Minotaur: Widening Access
Looking at the ACRL web pages I noticed that their set of guidelines for extended campus library services was drawn up in 1981, revised in 1988, approved by the ALA Standards Committee in 1990 and is still on their web site. It is a noble and earnest document stuffed with investigation, assessment, profiling, planning, consultation, co-ordination, implementation, finance, personnel, services and standards. I know that librarianship is essentially a practical calling. I know also that one of our besetting miseries is over-management, but this seems to me to be symptomatic of a malaise that affects a lot of our activities. We are too concerned with process and it is often a comfort to take refuge in the practicalities rather than indulge in a little bit of iconoclastic behaviour that might pay dividends in the future. It is not surprising that the ACRL can post a document about distance learning support that is well into its second decade and might as well have been written by a Martian for all its awareness of some of the things that have been happening over the last 10 years or so.
Among the intriguing things about how we deal with widening access the most striking is a reflection of our almost terminal inability to understand the nature of change. It is our great misfortune that along with the army of Ancient Rome, some of the Chinese dynasties and the Roman Catholic Church, libraries are bureaucracies sans pareil. Until the recent past, there has never been an activity more suited to a bureaucracy than running a library service. The army of Ancient Rome and the Chinese Emperors have gone. In the case of the Roman Catholic Church it is too soon to judge its success, and it will in any case be set against a different kind of yardstick.
Widening access is a part of technological change, and the worry is that we will misjudge the nature of this process and its consequences for our organisations. What is coming out of the flurry of activity over the last 18 months or so is to do with partnerships, sharing, new concepts of ownership, new roles, new skills, differentiation, potential competition, diversity and so on. Although there are exceptions there is plenty of evidence to support the contention that our traditional and conventional organisations will trundle forward to deal with things that are unpredictable and present a serious threat to the status quo. Technology itself offers us an opportunity to create flexible organisations that possess fast decision making processes and make the best of all the abilities of all the staff through structures that are flatter, more responsive and have power centres that are closer to the user. If we are going to deal with disparate, often non-traditional groups of users, increasingly controlling their own learning, with different delivery mechanisms and tutorial functions, with minimal structural needs, and in a situation where the idea of the library as a physical entity does not make sense to an increasing number of people, then organisational change is needed on our part.

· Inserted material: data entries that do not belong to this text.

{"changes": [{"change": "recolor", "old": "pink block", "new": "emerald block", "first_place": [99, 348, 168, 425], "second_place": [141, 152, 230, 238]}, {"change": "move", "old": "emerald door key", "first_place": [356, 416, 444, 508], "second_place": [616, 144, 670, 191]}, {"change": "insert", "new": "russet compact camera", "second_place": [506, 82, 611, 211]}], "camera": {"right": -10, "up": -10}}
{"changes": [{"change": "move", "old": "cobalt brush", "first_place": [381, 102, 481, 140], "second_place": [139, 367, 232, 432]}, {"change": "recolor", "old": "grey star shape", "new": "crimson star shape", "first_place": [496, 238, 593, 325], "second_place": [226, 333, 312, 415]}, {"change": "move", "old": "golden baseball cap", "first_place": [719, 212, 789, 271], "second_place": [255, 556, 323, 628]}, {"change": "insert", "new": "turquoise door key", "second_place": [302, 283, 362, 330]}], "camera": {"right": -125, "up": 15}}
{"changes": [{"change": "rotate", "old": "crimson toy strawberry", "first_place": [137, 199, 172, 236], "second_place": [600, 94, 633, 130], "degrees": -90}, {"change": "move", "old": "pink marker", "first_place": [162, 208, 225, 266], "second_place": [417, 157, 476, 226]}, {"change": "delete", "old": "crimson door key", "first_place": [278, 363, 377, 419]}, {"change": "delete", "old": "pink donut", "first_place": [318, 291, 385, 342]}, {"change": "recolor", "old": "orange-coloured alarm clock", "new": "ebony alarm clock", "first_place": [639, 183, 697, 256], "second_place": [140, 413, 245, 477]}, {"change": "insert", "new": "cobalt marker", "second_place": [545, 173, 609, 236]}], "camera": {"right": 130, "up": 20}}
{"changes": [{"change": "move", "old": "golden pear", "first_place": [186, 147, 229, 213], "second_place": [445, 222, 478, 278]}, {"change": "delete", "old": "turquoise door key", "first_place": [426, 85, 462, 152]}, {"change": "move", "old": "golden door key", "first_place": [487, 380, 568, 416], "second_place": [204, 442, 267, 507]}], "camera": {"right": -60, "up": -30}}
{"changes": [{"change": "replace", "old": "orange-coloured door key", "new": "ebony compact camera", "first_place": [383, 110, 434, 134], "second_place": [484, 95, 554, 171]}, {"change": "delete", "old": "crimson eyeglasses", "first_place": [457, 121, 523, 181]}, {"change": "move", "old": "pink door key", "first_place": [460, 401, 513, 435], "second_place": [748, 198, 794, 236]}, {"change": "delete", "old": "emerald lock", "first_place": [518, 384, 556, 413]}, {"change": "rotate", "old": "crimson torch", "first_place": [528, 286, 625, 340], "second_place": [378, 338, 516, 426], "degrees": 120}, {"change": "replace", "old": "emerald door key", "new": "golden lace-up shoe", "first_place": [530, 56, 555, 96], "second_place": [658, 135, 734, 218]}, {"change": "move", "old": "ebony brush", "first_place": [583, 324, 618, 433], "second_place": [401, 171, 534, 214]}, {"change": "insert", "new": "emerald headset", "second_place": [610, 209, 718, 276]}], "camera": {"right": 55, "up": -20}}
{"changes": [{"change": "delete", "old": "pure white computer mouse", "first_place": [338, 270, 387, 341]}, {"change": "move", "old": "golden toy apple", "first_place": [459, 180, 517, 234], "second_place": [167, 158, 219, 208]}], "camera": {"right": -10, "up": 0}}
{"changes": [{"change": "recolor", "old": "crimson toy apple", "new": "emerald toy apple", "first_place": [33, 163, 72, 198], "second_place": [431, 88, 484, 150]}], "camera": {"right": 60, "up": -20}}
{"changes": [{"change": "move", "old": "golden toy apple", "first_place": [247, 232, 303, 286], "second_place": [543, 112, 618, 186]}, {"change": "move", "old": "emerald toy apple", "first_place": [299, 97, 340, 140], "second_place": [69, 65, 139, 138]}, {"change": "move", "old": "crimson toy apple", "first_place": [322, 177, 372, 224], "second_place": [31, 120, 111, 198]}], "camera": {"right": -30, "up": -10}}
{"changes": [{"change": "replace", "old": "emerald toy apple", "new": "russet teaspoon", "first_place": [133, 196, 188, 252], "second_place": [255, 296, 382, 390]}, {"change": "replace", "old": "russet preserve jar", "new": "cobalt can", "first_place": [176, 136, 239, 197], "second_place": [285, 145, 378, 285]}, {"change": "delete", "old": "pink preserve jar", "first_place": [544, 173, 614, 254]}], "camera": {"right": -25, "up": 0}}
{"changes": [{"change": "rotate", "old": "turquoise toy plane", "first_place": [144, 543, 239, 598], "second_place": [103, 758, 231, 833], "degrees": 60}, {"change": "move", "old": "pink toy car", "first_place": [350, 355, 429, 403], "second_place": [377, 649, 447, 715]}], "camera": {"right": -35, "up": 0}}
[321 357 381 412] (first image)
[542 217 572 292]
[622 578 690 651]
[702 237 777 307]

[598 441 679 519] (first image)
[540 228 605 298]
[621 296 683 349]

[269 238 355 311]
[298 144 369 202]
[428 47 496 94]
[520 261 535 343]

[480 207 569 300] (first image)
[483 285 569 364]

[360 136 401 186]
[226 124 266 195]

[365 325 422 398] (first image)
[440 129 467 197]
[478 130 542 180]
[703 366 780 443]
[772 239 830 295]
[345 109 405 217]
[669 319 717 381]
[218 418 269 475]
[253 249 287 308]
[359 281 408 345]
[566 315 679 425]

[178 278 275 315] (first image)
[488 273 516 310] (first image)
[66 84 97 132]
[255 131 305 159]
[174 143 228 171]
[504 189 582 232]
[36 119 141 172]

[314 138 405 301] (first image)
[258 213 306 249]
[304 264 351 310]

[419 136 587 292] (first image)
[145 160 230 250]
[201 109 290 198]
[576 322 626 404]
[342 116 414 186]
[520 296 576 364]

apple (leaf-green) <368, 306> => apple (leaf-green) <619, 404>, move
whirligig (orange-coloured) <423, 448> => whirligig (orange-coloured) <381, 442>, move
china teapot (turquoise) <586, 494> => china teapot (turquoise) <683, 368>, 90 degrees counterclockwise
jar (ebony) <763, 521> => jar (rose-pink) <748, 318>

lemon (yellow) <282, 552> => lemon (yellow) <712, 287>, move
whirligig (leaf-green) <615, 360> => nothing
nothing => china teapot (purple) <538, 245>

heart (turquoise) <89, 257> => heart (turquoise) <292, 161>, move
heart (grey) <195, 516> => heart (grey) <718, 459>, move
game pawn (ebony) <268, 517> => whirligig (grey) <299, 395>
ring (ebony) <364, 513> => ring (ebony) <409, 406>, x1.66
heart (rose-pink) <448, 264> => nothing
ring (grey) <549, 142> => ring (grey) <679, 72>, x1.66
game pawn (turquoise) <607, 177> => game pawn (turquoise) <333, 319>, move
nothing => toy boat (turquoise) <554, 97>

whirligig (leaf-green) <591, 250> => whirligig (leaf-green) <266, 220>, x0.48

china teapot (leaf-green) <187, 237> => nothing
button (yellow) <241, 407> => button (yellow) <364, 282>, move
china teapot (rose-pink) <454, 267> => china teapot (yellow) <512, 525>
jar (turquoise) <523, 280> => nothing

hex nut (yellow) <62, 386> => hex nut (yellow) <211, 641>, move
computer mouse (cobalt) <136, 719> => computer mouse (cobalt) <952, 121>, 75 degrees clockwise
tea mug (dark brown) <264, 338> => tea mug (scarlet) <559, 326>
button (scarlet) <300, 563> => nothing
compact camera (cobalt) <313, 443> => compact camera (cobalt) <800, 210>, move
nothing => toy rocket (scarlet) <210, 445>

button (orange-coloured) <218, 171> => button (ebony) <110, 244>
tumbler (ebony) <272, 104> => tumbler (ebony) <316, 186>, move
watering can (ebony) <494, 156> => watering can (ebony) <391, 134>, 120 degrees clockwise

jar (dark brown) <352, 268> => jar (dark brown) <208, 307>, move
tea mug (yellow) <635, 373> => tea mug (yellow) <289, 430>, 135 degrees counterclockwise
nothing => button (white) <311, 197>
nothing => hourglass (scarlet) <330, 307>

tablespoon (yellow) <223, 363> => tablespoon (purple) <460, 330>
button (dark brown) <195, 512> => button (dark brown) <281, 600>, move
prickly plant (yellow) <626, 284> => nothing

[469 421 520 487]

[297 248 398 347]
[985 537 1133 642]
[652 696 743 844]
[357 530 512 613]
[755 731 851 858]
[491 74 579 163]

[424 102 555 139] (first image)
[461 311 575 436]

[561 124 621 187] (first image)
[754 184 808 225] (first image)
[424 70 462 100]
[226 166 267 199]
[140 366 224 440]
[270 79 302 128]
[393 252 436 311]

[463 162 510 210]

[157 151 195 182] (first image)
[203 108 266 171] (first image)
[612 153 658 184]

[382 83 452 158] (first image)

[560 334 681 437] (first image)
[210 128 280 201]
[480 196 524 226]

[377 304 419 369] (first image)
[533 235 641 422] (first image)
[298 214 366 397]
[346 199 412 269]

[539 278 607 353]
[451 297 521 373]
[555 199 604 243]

Widening access is also a campus issue. The ACRL Guidelines for Extended Campus Library Services specifically excluded the use of distance learning delivery mechanisms on campus. Yet the virtual library and the virtual university are upon us. Coming along with them are a breed of super technicians emerging from the general development of on line services and the electronic and digital library. Some of these new men, and women, are trained librarians; others are not. This brings us to another problem with widening access, which is that we are horribly misjudging the future skills issue. This one is different. Until now, the professional skills of the librarian have always been esoteric: very few people, even the anoraks of the profession, actually used these skills outside work. The skills of new technology will increasingly become a part of everyday life, and more and more of the information organisation, retrieval and exploitation skills will be done by machines following simpler and simpler command mechanisms. Not only will users in general be able to control the supply and use of their own information needs, but so will academics. It is increasingly possible in the new world of the web for teaching departments to set up, maintain and deliver their own databases related to their own courses. The departmental library is coming back in a different guise, and the balance of power, aided by technology, is shifting away from centralised control and distribution. By agreeing to crazy things like devolved budgets we have actually helped this process of decentralisation along, while at the same time we are trying to maintain the rigid organisation patterns that have worked for over 100 years but will not work for the next 100, or even 10. Yet you can count on the fingers of one hand the number of serious and perceptive contributions to the skills debate in the professional press.
Widening access is going to be a key development for information services, but only if we look at it in its context. This is as a part of organisational change equipping us to deal with the unpredictable and to cope with the unforeseen changes that will surely come as technology develops and patterns of study and learning change. It will not be enough to tinker with borrowing regulations, use positive discrimination to assist groups with special problems, embrace customer satisfaction, wheel on focus groups and user surveys or extend quality assurance and quality control. This, in the words of Basil Fawlty, is “ the art of the bleedin’ obvious.” We need something more.